Given a day of the week encoded as 0=Sun, 1=Mon, 2=Tue, ...6=Sat, and a boolean indicating if we are on vacation, return a string of the form "7:00" indicating when the alarm clock should ring.

Weekdays, the alarm should be "7:00" and on the weekend it should be "10:00". Unless we are on vacation -- then on weekdays it should be "10:00" and weekends it should be "off"

def alarm_clock(day, vacation):
  if not vacation and 1<=day<=5:
    return "7:00"
  if not vacation and day==0 or day==6:
    return "10:00"
  if vacation and 1<=day<=5:
    return "10:00"
  if vacation and day==0 or day==6:
    return "off"

Why does alarm_clock(6, False) → '10:00' but alarm_clock(6, True) → '10:00' instead of 'off'?

I know the correct answer but I'm still confused to why my initial logic is off.

Answer 1

The condition that is failing you:

if not vacation and day==0 or day==6:

You think the above means:

if not vacation and (day==0 or day==6):

but it actually does this:

if (not vacation and day==0) or day==6:

That is because the operator and has higher precedence than or, see here for example.

Answer 2

You can't use or like that, try with in:

def alarm_clock(day, vacation):
  if not vacation and 1<=day<=5:
    return "7:00"
  if not vacation and day in [0, 6]:
    return "10:00"
  if vacation and 1<=day<=5:
    return "10:00"
  if vacation and day in [0, 6]:
    return "off"

Example:

print(alarm_clock(6, True))

Output:

off

Answer 3

you need to add parenthesis as follows:

def alarm_clock(day, vacation):
  if not vacation and 1<=day<=5:
    return "7:00"
  if not vacation and (day==0 or day==6):
    return "10:00"
  if vacation and 1<=day<=5:
    return "10:00"
  if vacation and (day==0 or day==6):
    return "off"

Answer 4

You have to concat the or statement within your logic operator test like

def alarm_clock(day, vacation):
  if not vacation and 1<=day<=5:
    return "7:00"
  if not vacation and (day==0 or day==6):
    return "10:00"
  if vacation and 1<=day<=5:
    return "10:00"
  if vacation and (day==0 or day==6):
    return "off"

otherwise not vacation and day==0 or day==6 would get True for both cases, as the or day==6 part is always True.

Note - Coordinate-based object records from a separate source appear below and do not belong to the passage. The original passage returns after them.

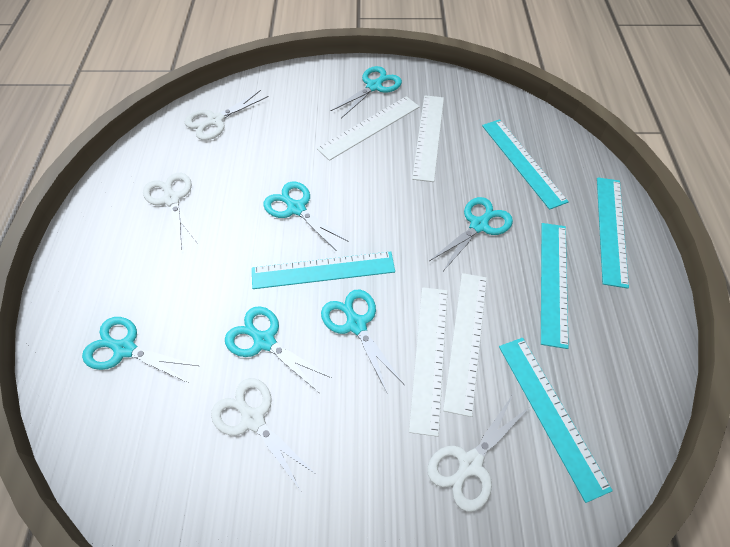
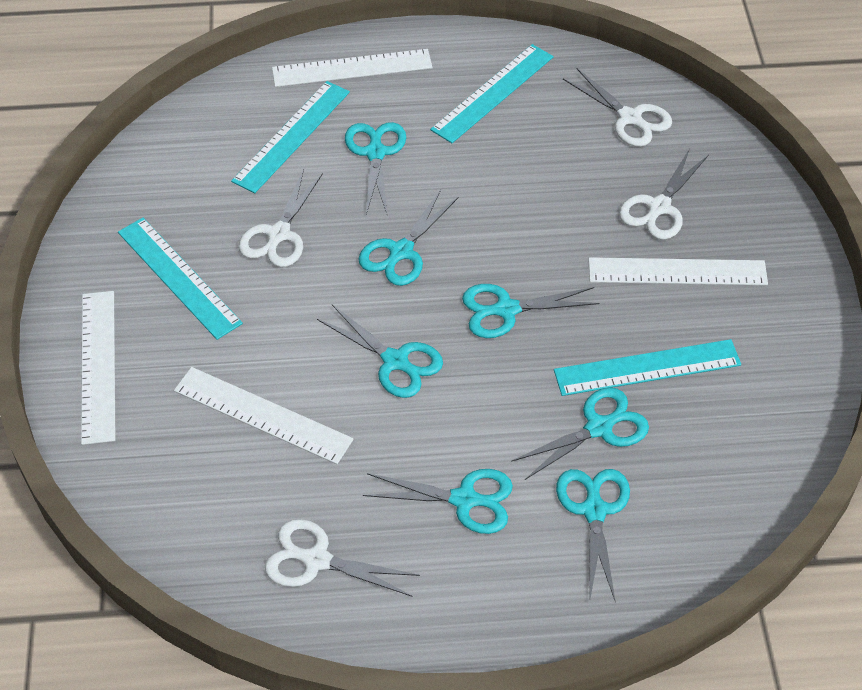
turquoise ruler: 5 -> 4
turquoise scissors: 6 -> 7

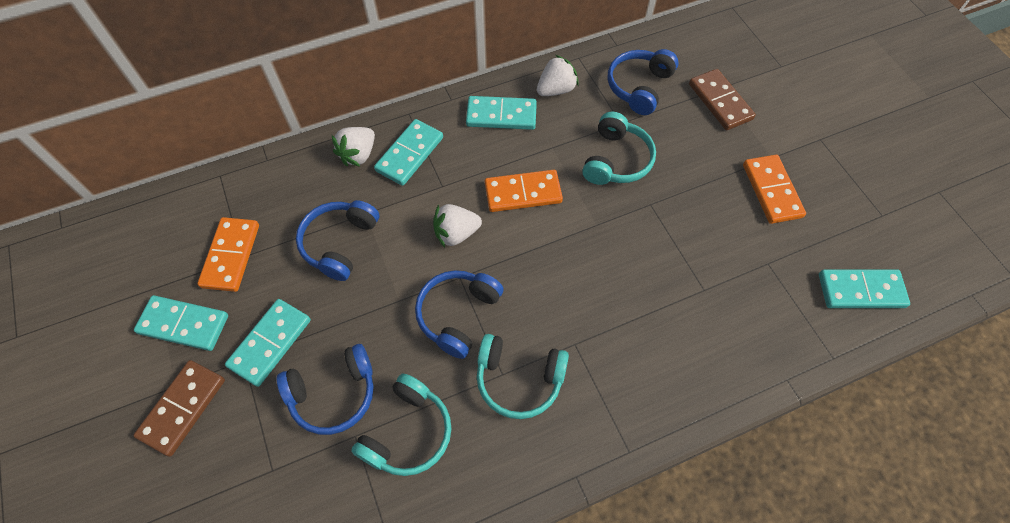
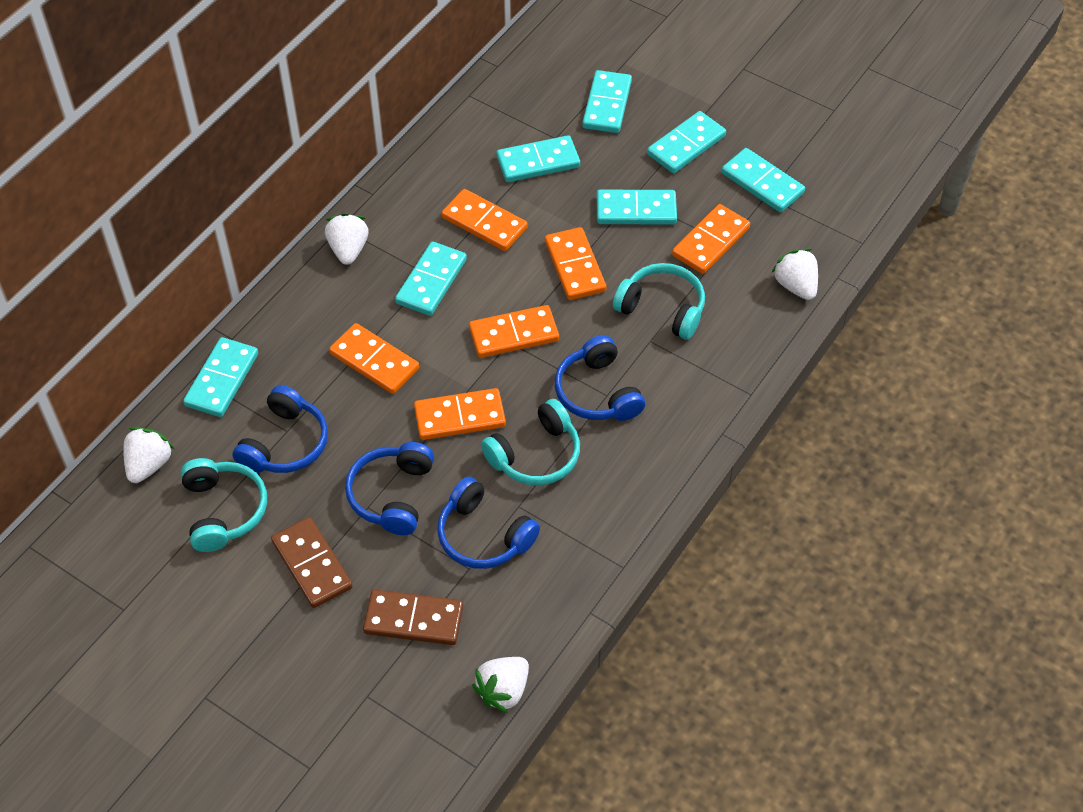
orange domino: 3 -> 6
turquoise domino: 5 -> 7
white strawberry: 3 -> 4

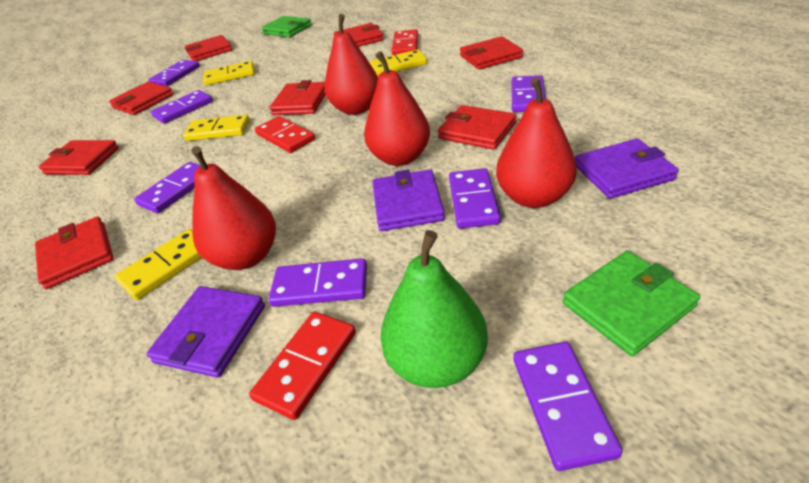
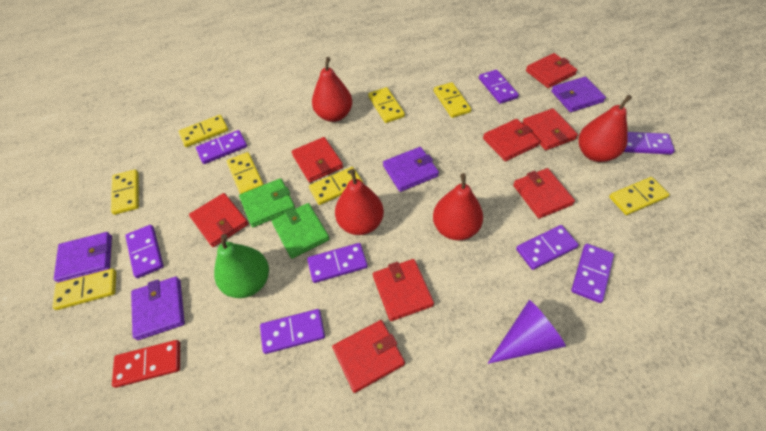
purple cone: 0 -> 1
purple domino: 7 -> 8
purple wallet: 3 -> 4
red domino: 3 -> 1
yellow domino: 4 -> 8

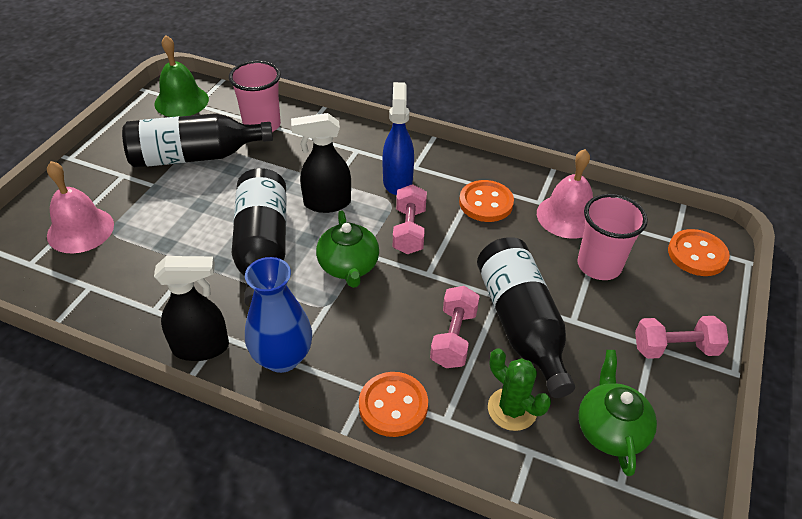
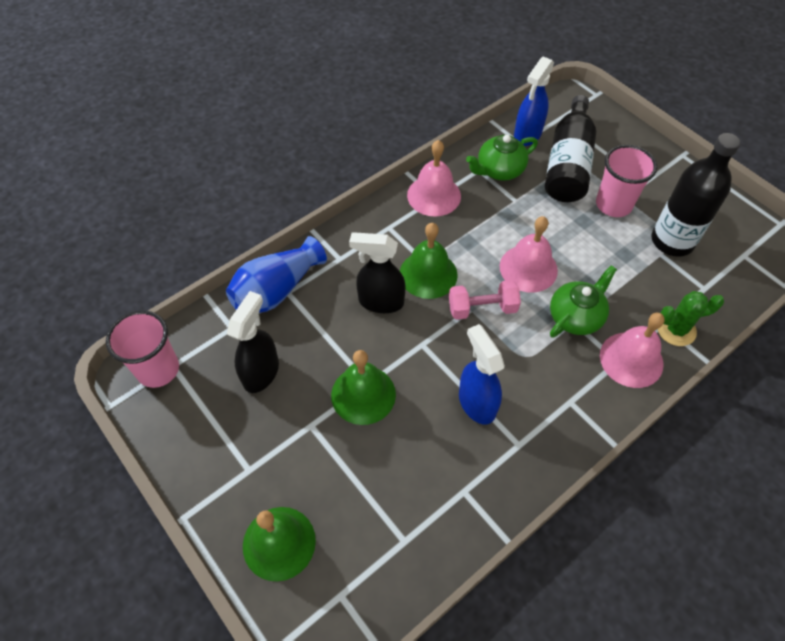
black bottle: 3 -> 2
blue spray bottle: 1 -> 2
green bell: 1 -> 3
orange button: 3 -> 0
pink bell: 2 -> 3
pink dumbbell: 3 -> 1

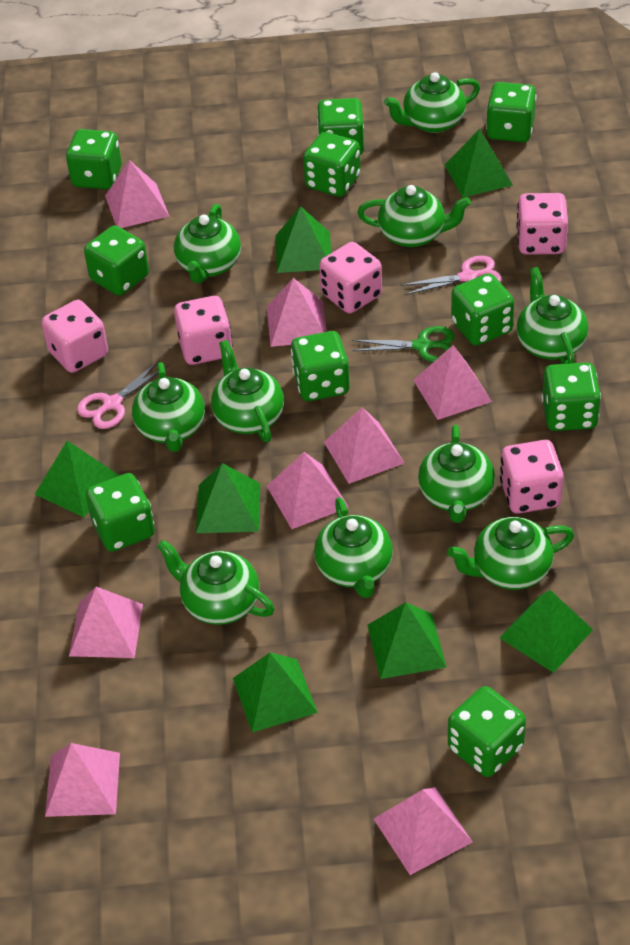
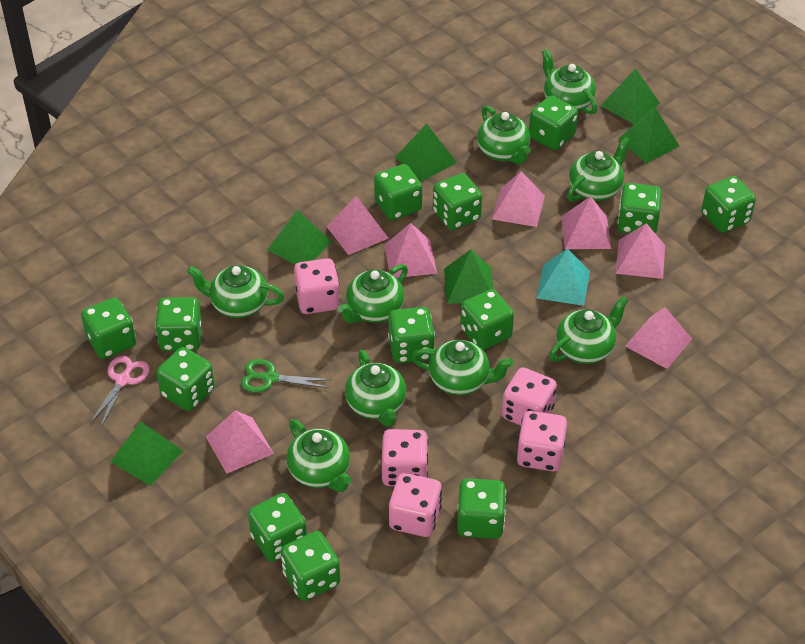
green dice: 10 -> 13
green pyramid: 7 -> 6
green teapot: 10 -> 9
pink pyramid: 8 -> 7
pink scissors: 2 -> 1
turquoise pyramid: 0 -> 1

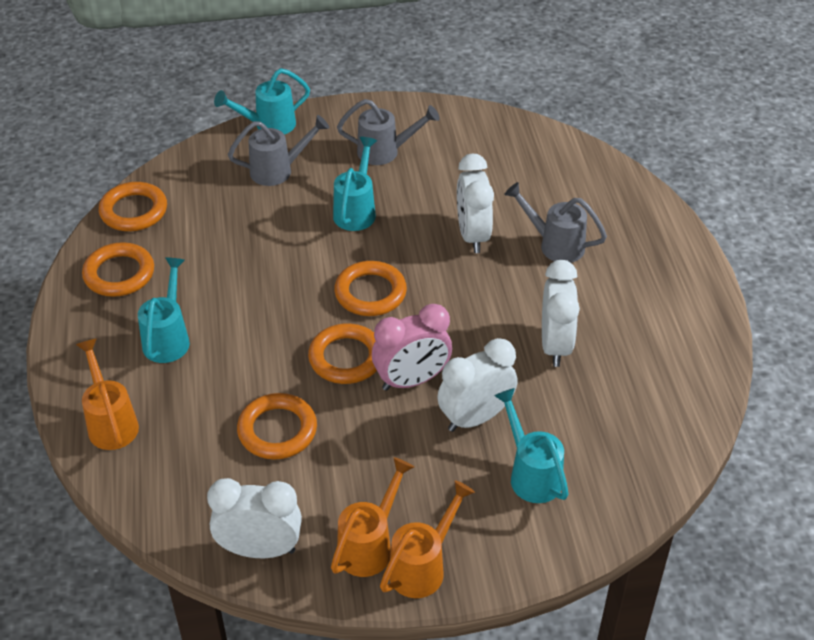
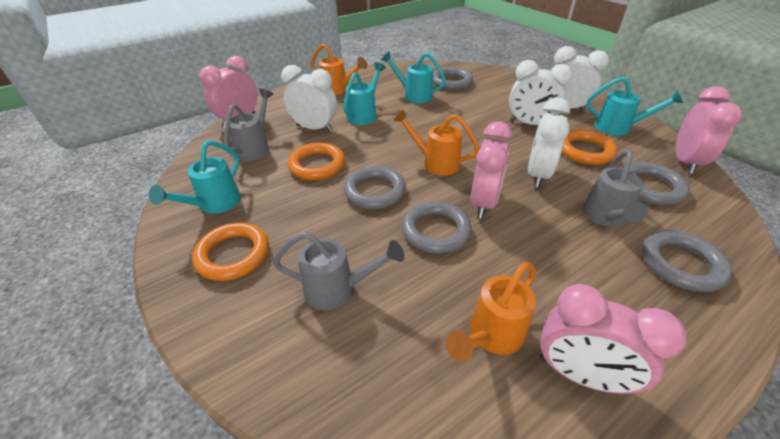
grey ring: 0 -> 5
orange ring: 5 -> 3
pink clock: 1 -> 4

print(alarm_clock(6,False))

10:00

print(alarm_clock(6,True))

off

Answer 5

This statement is actually evaluating as:

if (not vacation and day==0) or day==6:

Because python evaluates and before or.
By putting vacation as True and day=6, both the arguments evaluate to False because not True is False and day is not equal to 6. So and evaluated to False

Next, it moves to or day==6. And it notices that it is in-fact valid. So it goes to execute the statements under it.

So it returns '10:00'.

---

A tip: Instead of using different if....if....ifif blocks, use if....elif....elif....else statement

Answer 6

add parenthesis between your ORs and AND you must change your code as follow:

def alarm_clock(day, vacation):
  if not vacation and 1<=day<=5:
    return "7:00"
  if not vacation and (day==0 or day==6):
    return "10:00"
  if vacation and 1<=day<=5:
    return "10:00"
  if vacation and (day==0 or day==6):
    return "off"